Macrophage Activation Syndrome as Onset of Systemic Lupus Erythematosus: A Case Report and a Review of the Literature

Macrophage activation syndrome (MAS) is a potentially fatal condition. It is a rare complication of several autoimmune disorders, including systemic lupus erythematosus (SLE) and systemic juvenile idiopathic arthritis (sJIA). The incidence of MAS associated with SLE is about 0.9–4.6% [1]. MAS is a multifarious disease, presenting with several signs and symptoms, including high fever, hepatomegaly, splenomegaly, hemorrhagic manifestations (e.g., purpura), and dysfunction of the central nervous system, like lethargy. Furthermore, MAS is characterized by several alterations in laboratory tests, including pancytopenia, hypofibrinogenemia, hypertriglyceridemia, and hyperferritinemia.
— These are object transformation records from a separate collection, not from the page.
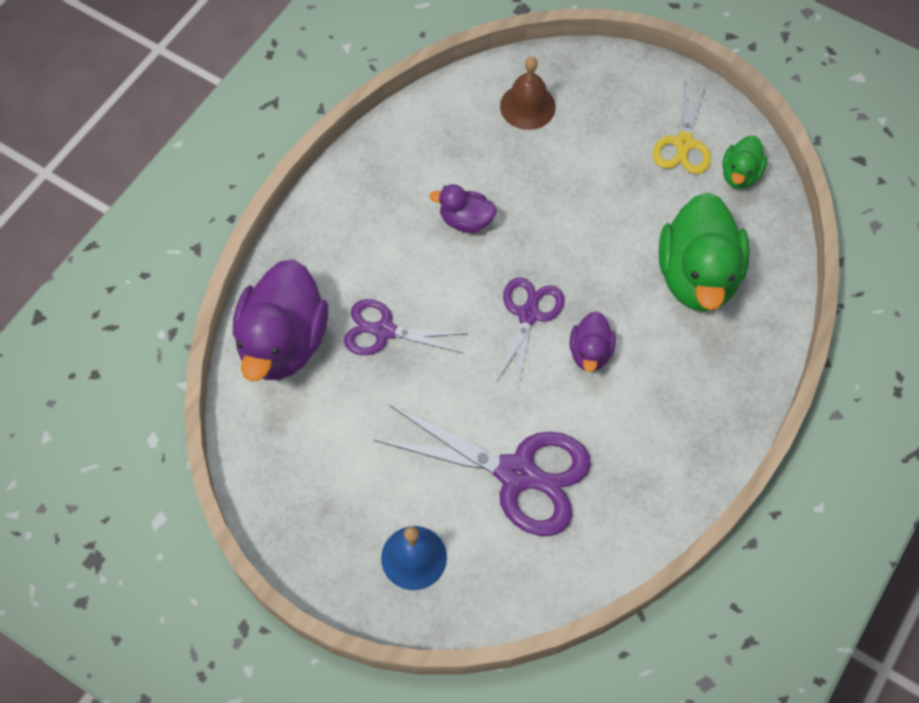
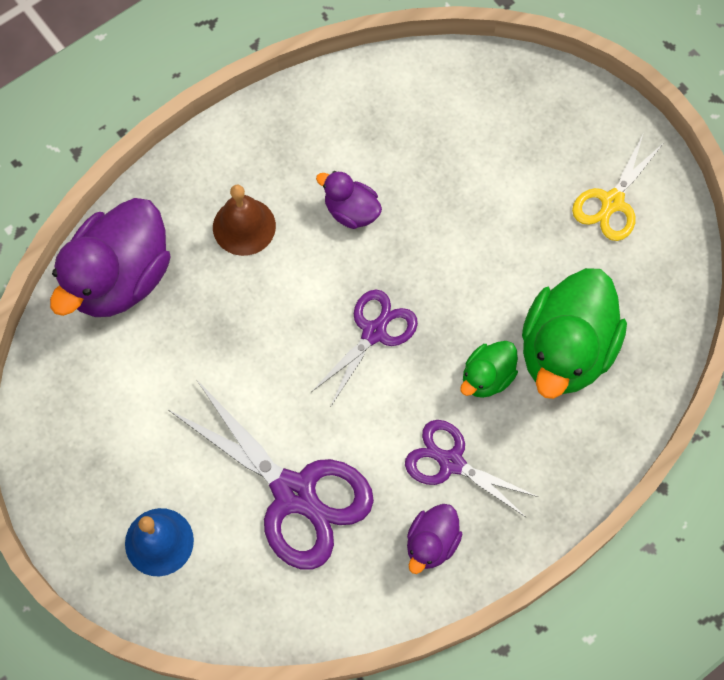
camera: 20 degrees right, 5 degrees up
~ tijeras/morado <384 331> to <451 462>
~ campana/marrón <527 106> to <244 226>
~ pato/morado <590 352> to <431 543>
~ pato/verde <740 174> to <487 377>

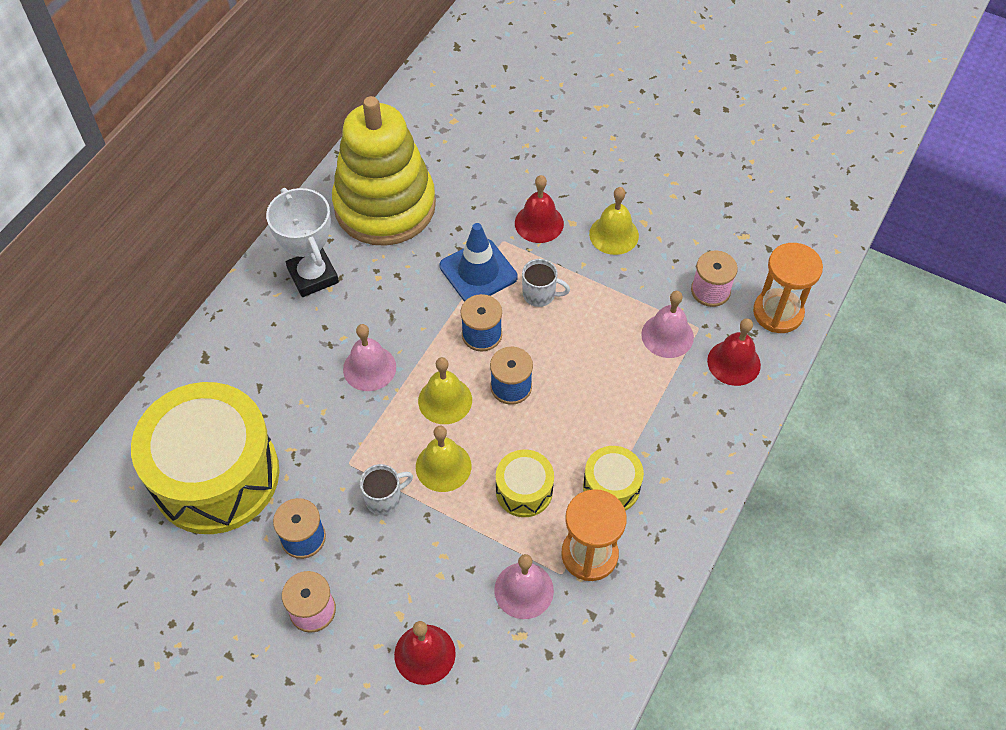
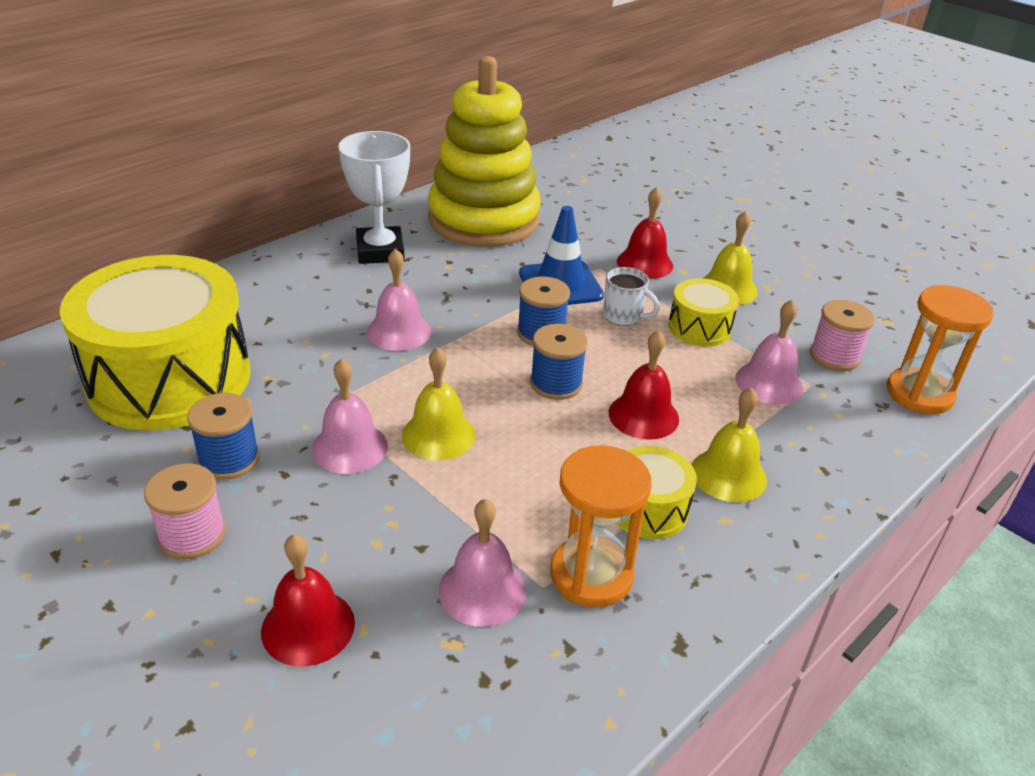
camera: 15 degrees right, 20 degrees down
~ taza/blanco <384 498> to campana/rosa <349 447>
~ campana/amarillo <445 400> to <728 474>
~ tambor/amarillo <524 491> to <699 328>
~ campana/rojo <734 362> to <643 415>

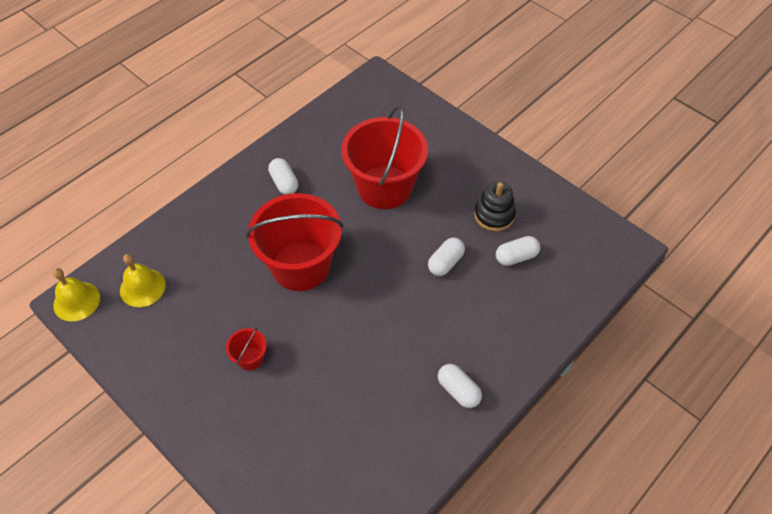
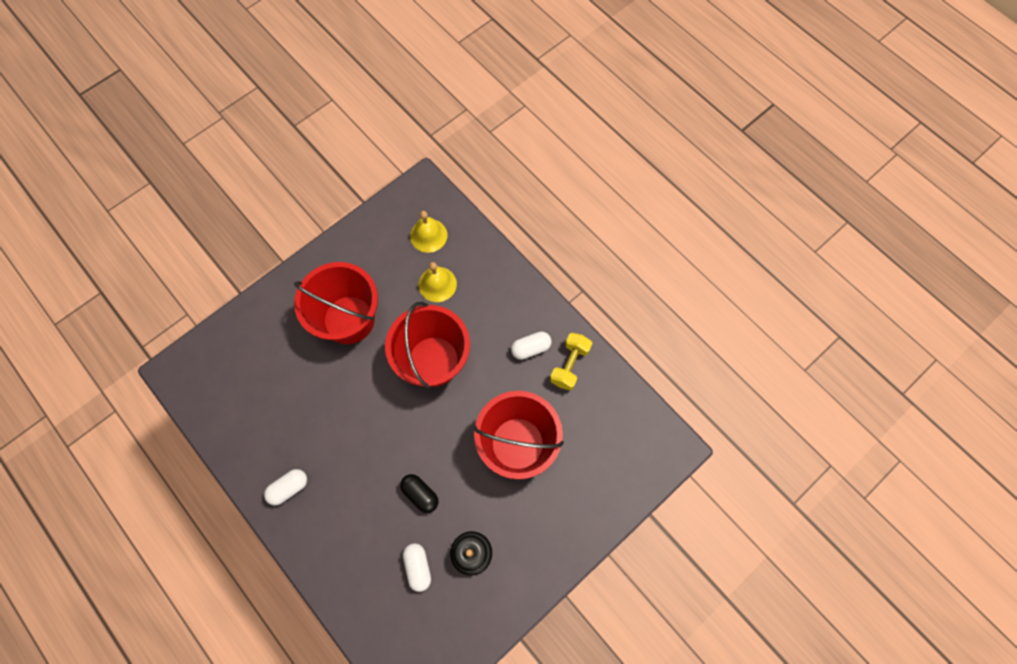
camera: 95 degrees right, 15 degrees up
~ campana/amarillo <76 301> to <437 284>
~ balde/rojo <250 358> = <349 319> x2.41
~ cápsula/blanco <445 263> to cápsula/negro <420 494>
+ mancuerna/amarillo <569 365>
MAS is classified among the group of hemophagocytic lymphohistiocytosis (HLH), which includes familial HLH and secondary HLH. Secondary HLH is triggered by several causes, including infection, drugs, malignancy, and rheumatic disorder [2]. We report a rare case of MAS that occurred as first manifestation of SLE treated with high dose intravenous methylprednisolone and oral cyclosporine.